The days went by, and she received no sign. Was he going to ignore her,
was he going to take no further notice of her secret? A dreary weight
of anxiety and acrid bitterness settled on her. And yet Ursula knew she
was only deceiving herself, and that he would proceed. She said no word
to anybody.
Then, sure enough, there came a note from him, asking if she would come
to tea with Gudrun, to his rooms in town.
'Why does he ask Gudrun as well?' she asked herself at once. 'Does he
want to protect himself, or does he think I would not go alone?' She
was tormented by the thought that he wanted to protect himself.
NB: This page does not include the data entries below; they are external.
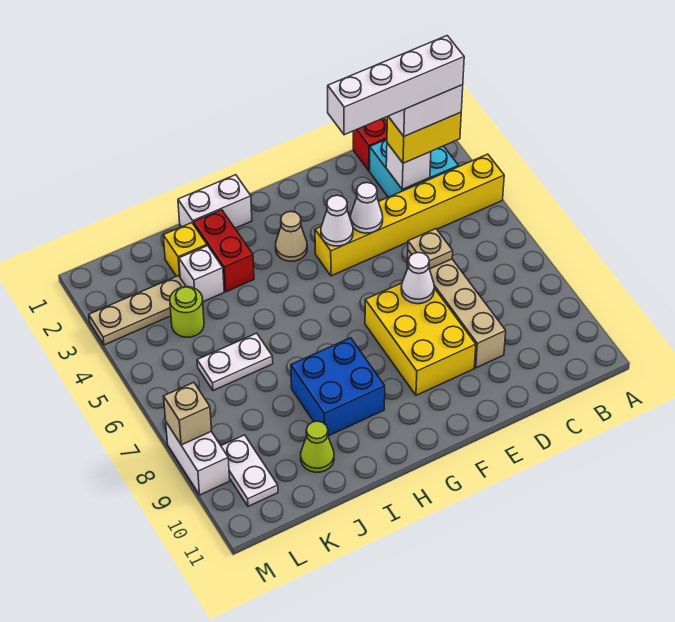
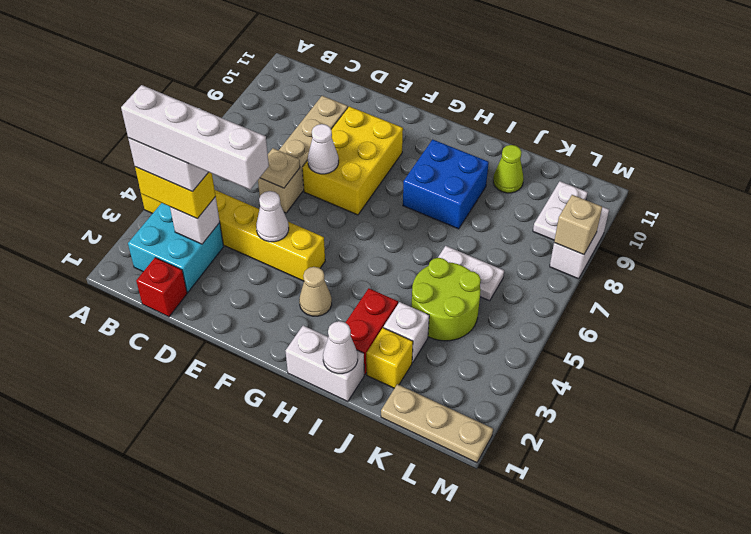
white cone F4 level 2 -> white cone I1 level 2
tan plate K3:M3 level 1 -> tan plate K1:M1 level 1
lime round brick K4 level 1 -> lime round brick J4:K5 level 1

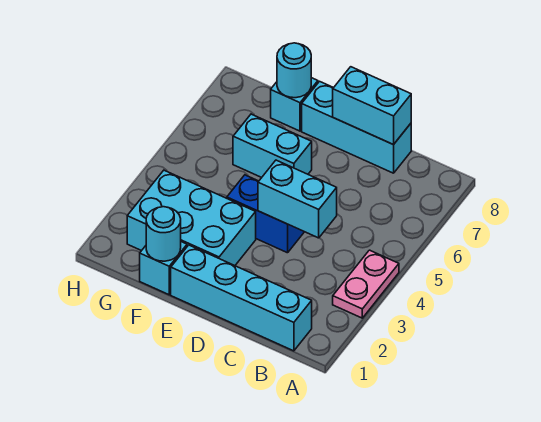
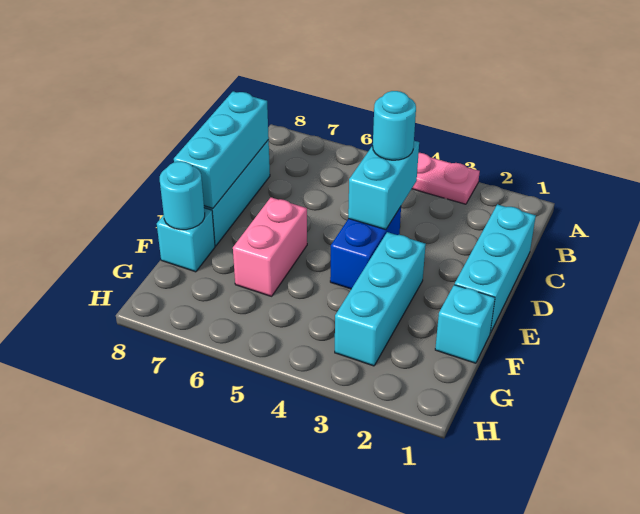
cyan brick B1:E1 level 1 -> cyan brick C1:E1 level 1
cyan brick C8:D8 level 2 -> cyan brick C8:E8 level 2
cyan brick E2:G3 level 1 -> cyan brick E3:G3 level 1
cyan brick E6:F6 level 1 -> pink brick E6:F6 level 1
cyan round brick F1 level 2 -> cyan round brick C4 level 3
But at
the end of all, she only said to herself: 'I don't want Gudrun to be there, because I want him to say something
more to me. So I shan't tell Gudrun anything about it, and I shall go
alone. Then I shall know.' She found herself sitting on the tram-car, mounting up the hill going
out of the town, to the place where he had his lodging. She seemed to
have passed into a kind of dream world, absolved from the conditions of
actuality. She watched the sordid streets of the town go by beneath
her, as if she were a spirit disconnected from the material universe.
What had it all to do with her? She was palpitating and formless within
the flux of the ghost life. She could not consider any more, what
anybody would say of her or think about her. People had passed out of
her range, she was absolved. She had fallen strange and dim, out of the
sheath of the material life, as a berry falls from the only world it
has ever known, down out of the sheath on to the real unknown.
Birkin was standing in the middle of the room, when she was shown in by
the landlady. He too was moved outside himself. She saw him agitated
and shaken, a frail, unsubstantial body silent like the node of some
violent force, that came out from him and shook her almost into a
swoon.
'You are alone?' he said.
'Yes--Gudrun could not come.' He instantly guessed why.
And they were both seated in silence, in the terrible tension of the
room. She was aware that it was a pleasant room, full of light and very
restful in its form--aware also of a fuchsia tree, with dangling
scarlet and purple flowers.
'How nice the fuchsias are!' she said, to break the silence.
'Aren't they! Did you think I had forgotten what I said?' A swoon went over Ursula's mind.